I think sound is the opposite of visuals. Sound enters us in a different way than visuals. It engages the mind more directly. It doesn't go through a filter or a device that you create in your head, it just comes in like this. Also, there is a language barrier between people, but sound has the potential to communicate something important that words cannot. Sometimes what you can't say is very important. In the creative process, I often wonder what’s the point of being good at speaking is. I think sound has the power to make people reflect on themselves by avoiding the limitations of communication that words have and the blind spots that visuals have, I think that's something very valid in our time and will become more and more important in the future, so I think there will be more work on sound in the future.
Are there any particular sounds that you think are noteworthy at this era, or that you've been paying attention to lately?

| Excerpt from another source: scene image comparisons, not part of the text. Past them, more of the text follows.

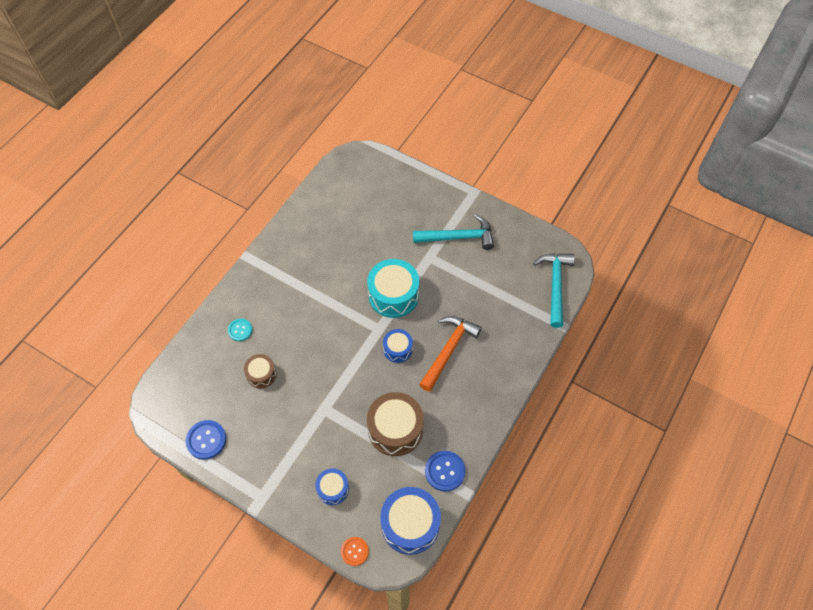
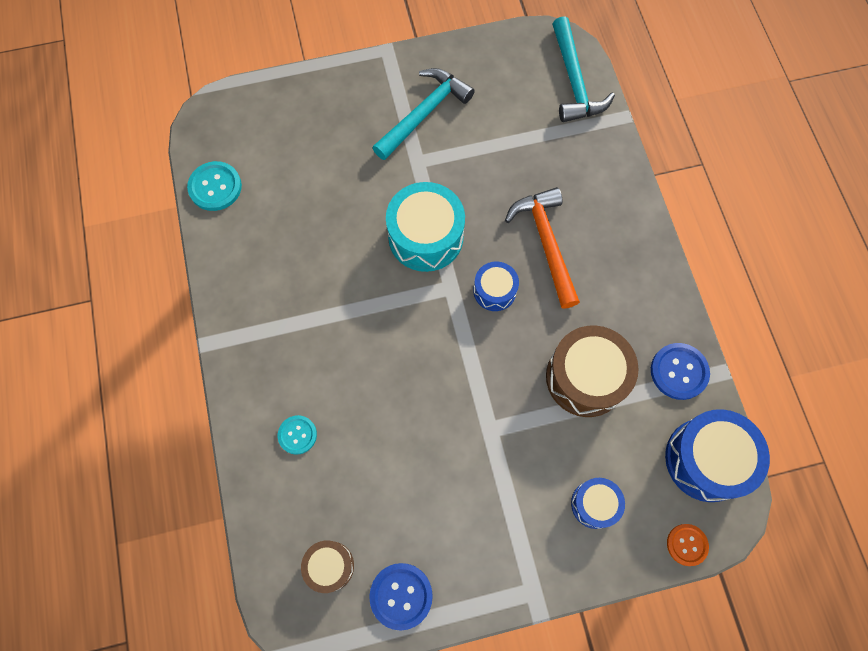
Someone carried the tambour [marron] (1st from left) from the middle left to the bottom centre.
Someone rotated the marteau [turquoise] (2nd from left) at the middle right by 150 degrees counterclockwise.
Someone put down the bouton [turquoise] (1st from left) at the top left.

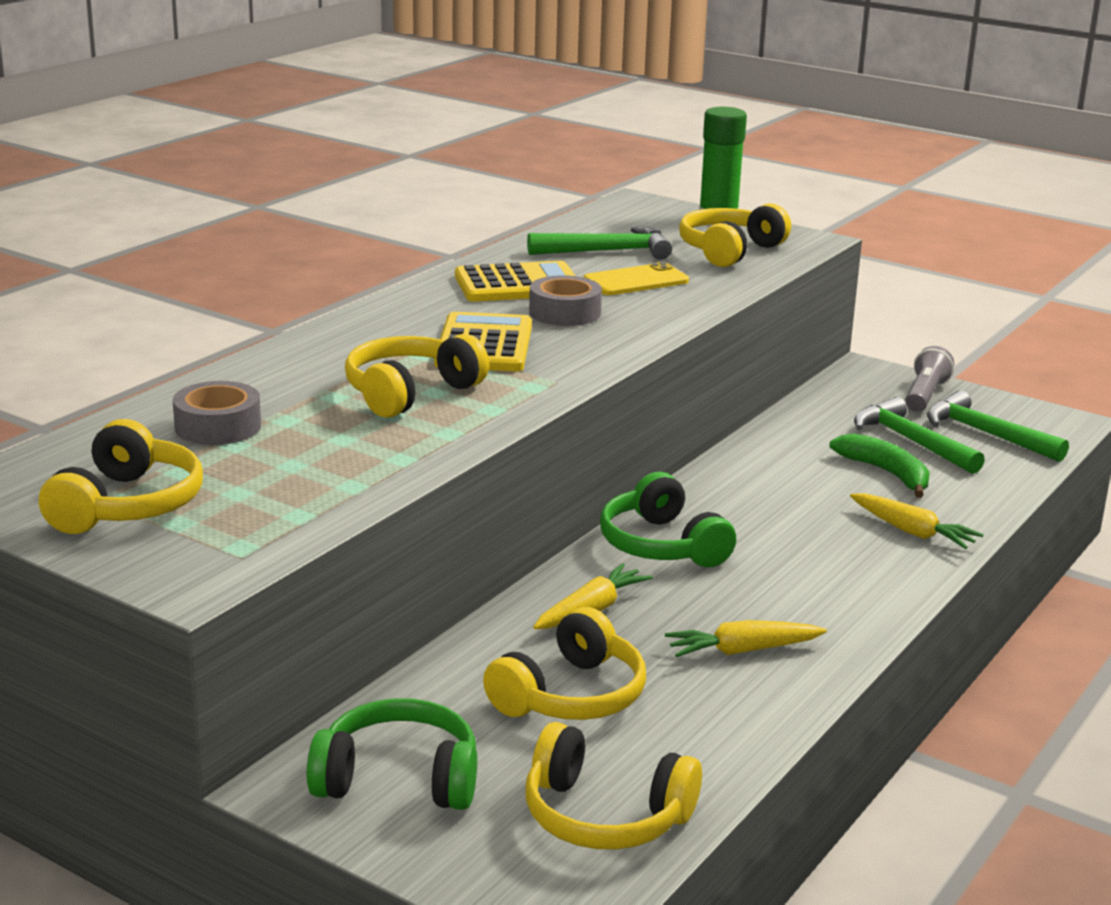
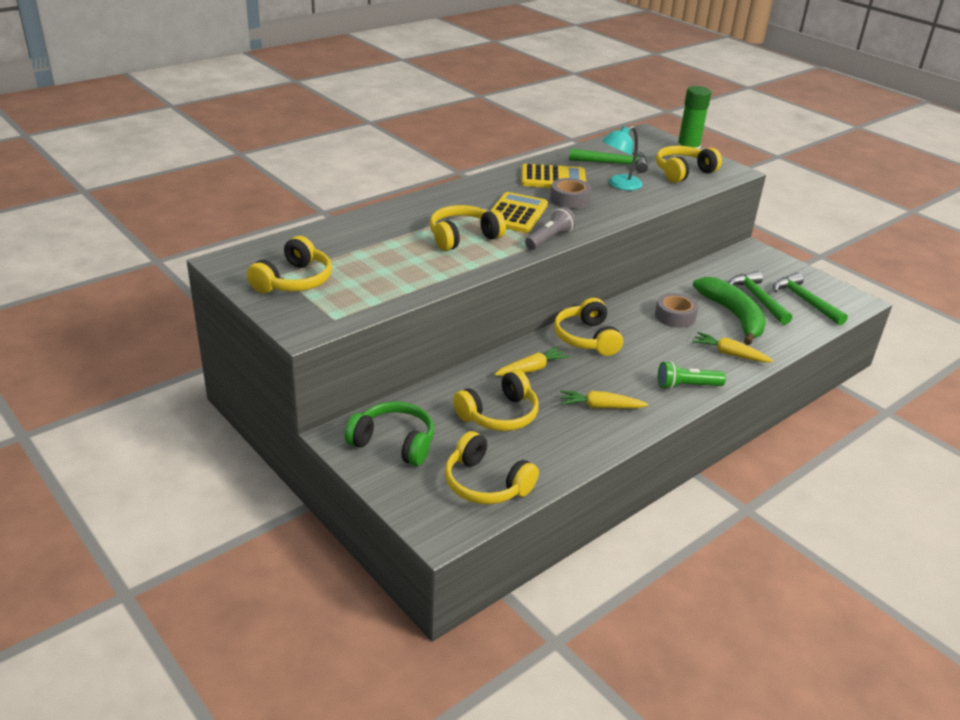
Someone carried the ruban adhésif [gris] (1st from left in the first image) from the middle left to the middle right.
Someone swapped the téléphone [jaune] at the top centre for the lampe [turquoise] at the top centre.
Someone repainted the casque audio [vert] (2nd from left) at the centre, which became the casque audio [jaune] (5th from left) at the centre.
Someone scaled the banane [vert] at the middle right by 1.52.
Someone rotated the carotte [jaune] (3rd from left) at the middle right by 150 degrees clockwise.
Someone carried the lampe de poche [gris] from the middle right to the top centre.
Someone put down the lampe de poche [vert] at the middle right.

There are always 3D printers running in my studio, and lately I've been listening to them and thinking about that sound. Depending on what shape you print, the movement of the motor changes, and it becomes patterned, creating a rhythm. The sound and rhythm are different when printing a round shape than when printing a square. I've been listening to them almost all day, so now the sounds they make sound like labor songs. I'll have to work with that sound someday.
We have final question. It's a question that requires a bit of imagination, If you had a microphone that could record any sound coming from yourself, what do you think it sound like?
Whistle, or maybe a gloomy humming.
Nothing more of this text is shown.